Na véspera, papéis da fabricante de aviões fecharam em queda de 5,33%.


As ações da Boeing voltam a operar em forte queda nesta terça-feira (12) na bolsa de Nova York, após o acidente na Etiópia de um de seus principais aviões, o 737 MAX 8, que levou vários países, incluindo a China, a suspenderem a utilização deste tipo de aeronave.

Por volta das 14h45 (horário de Brasília), a ação do fabricante americano de aviões tinha queda de 7,28%, cotada a US$ 371, influenciando negativamente o índice Dow Jones, o principal índice de Wall Street. Na segunda-feira, as ações terminaram o dia em queda de 5,33%, após recuarem mais de 12% durante o pregão.

queda de um avião da Ethiopian Airlines no domingo deixou 157 mortos e foi o segundo acidente em 5 meses envolvendo um 737 MAX 8, que é a versão mais recente do avião comercial mais vendido no mundo. No fim de outubro de 2018, 189 pessoas morreram em um voo da indonésia Lion Air.

Após a queda do 737 MAX 8 na Indonésia, a comunidade aeronáutica passou a questionar a falta de informação das companhias e dos pilotos sobre seu novo sistema de aviso de entrada em perda de sustentação, informa a agência AFP.

Segundo a Boeing, atualmente 350 aeronaves desse modelo são operadas por cerca de 50 operadoras no mundo.

737 MAX 8 no Brasil

No Brasil, apenas a Gol possui aviões da Boeing modelo 737 MAX 8 e opera com sete deles em rotas para os Estados Unidos, América do Sul e Caribe, preferencialmente.
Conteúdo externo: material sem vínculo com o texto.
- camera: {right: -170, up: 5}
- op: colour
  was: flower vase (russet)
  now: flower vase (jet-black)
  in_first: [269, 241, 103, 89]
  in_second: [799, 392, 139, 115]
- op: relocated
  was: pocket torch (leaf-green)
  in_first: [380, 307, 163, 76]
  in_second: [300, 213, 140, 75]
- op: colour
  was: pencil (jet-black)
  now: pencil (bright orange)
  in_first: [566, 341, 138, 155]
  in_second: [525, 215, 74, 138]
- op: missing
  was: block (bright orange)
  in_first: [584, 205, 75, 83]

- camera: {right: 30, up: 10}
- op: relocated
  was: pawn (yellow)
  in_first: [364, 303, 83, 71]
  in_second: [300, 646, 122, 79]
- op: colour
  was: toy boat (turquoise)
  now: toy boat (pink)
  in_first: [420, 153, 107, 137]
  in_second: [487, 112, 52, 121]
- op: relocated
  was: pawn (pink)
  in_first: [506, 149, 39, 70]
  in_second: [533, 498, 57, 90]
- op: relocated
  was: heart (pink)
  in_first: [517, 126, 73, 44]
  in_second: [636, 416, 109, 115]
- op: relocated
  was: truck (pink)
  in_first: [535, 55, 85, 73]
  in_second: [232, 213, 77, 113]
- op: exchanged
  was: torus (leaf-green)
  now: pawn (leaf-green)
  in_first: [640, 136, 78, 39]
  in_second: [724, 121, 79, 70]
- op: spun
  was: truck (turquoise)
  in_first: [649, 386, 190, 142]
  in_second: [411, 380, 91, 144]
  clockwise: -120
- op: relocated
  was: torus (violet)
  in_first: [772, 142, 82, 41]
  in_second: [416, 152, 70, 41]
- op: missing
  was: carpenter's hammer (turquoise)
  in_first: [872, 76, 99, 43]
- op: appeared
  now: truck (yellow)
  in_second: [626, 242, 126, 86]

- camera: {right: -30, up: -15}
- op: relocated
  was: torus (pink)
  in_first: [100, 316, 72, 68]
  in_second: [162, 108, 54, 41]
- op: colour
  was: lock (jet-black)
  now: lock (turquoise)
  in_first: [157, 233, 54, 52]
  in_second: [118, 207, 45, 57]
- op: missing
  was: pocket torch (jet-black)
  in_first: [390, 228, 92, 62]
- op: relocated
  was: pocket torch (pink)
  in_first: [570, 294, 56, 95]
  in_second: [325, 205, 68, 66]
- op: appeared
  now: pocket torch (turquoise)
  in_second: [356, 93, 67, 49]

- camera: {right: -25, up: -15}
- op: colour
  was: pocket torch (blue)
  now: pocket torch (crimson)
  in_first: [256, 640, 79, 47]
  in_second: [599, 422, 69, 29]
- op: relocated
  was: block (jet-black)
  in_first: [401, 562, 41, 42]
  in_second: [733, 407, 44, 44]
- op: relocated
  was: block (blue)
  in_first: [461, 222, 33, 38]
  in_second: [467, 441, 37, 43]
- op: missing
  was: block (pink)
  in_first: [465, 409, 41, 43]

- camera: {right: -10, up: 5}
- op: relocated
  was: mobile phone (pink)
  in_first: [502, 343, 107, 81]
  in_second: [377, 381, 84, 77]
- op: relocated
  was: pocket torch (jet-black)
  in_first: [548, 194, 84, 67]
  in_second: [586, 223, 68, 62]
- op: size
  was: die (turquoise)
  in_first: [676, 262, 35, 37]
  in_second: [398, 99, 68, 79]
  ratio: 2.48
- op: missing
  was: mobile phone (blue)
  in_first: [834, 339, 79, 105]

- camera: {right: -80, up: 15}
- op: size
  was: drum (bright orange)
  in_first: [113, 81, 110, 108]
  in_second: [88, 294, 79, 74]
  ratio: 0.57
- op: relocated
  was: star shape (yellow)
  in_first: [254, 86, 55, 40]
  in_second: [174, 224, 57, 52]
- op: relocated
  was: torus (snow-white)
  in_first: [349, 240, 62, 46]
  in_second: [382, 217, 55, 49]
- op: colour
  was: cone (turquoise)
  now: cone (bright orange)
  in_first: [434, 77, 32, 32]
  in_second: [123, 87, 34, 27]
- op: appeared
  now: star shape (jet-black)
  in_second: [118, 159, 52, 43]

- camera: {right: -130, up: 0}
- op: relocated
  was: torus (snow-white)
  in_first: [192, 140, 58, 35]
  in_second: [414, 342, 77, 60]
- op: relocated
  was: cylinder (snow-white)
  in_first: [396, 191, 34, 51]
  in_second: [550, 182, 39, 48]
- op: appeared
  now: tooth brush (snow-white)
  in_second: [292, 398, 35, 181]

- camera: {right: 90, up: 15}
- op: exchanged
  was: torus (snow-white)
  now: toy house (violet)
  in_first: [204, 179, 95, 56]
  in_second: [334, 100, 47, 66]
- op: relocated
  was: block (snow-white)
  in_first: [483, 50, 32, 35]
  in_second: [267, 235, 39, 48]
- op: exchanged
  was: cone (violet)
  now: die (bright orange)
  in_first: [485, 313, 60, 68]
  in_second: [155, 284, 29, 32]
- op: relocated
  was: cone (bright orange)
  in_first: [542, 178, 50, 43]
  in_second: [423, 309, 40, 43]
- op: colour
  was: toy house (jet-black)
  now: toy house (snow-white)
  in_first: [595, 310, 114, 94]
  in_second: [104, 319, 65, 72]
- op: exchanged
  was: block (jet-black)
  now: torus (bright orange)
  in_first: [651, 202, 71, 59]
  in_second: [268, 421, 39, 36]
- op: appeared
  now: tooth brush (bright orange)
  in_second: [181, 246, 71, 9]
Outras empresas, porém, operam esse modelo em rotas que incluem o Brasil, como a Aerolíneas.

No começo da noite de segunda, a Gol anunciou a suspensão temporária do uso do modelo 737 MAX 8. A Gol informou que os clientes com viagens previstas nas aeronaves 737 Max 8 serão comunicados e reacomodados em voos da empresa ou de outras companhias aéreas.

A empresa afirma que, desde junho de 2018, já realizou 2.933 voos com o Boeing 737 Max 8, “totalizando mais de 12.700 horas, com total segurança e eficiência”. De acordo com plano de renovação da frota anunciado em dezembro pela Gol, a empresa tem uma encomenda de 135 aeronaves Boeing 737 MAX com previsão de entrega até 2028.

A Agência Nacional de Aviação Civil do Brasil (Anac) informou que acompanha as investigações. A agência emitiu um relatório de avaliação operacional próprio para avaliar exclusivamente as condições técnicas e operacionais desse modelo e suas variantes.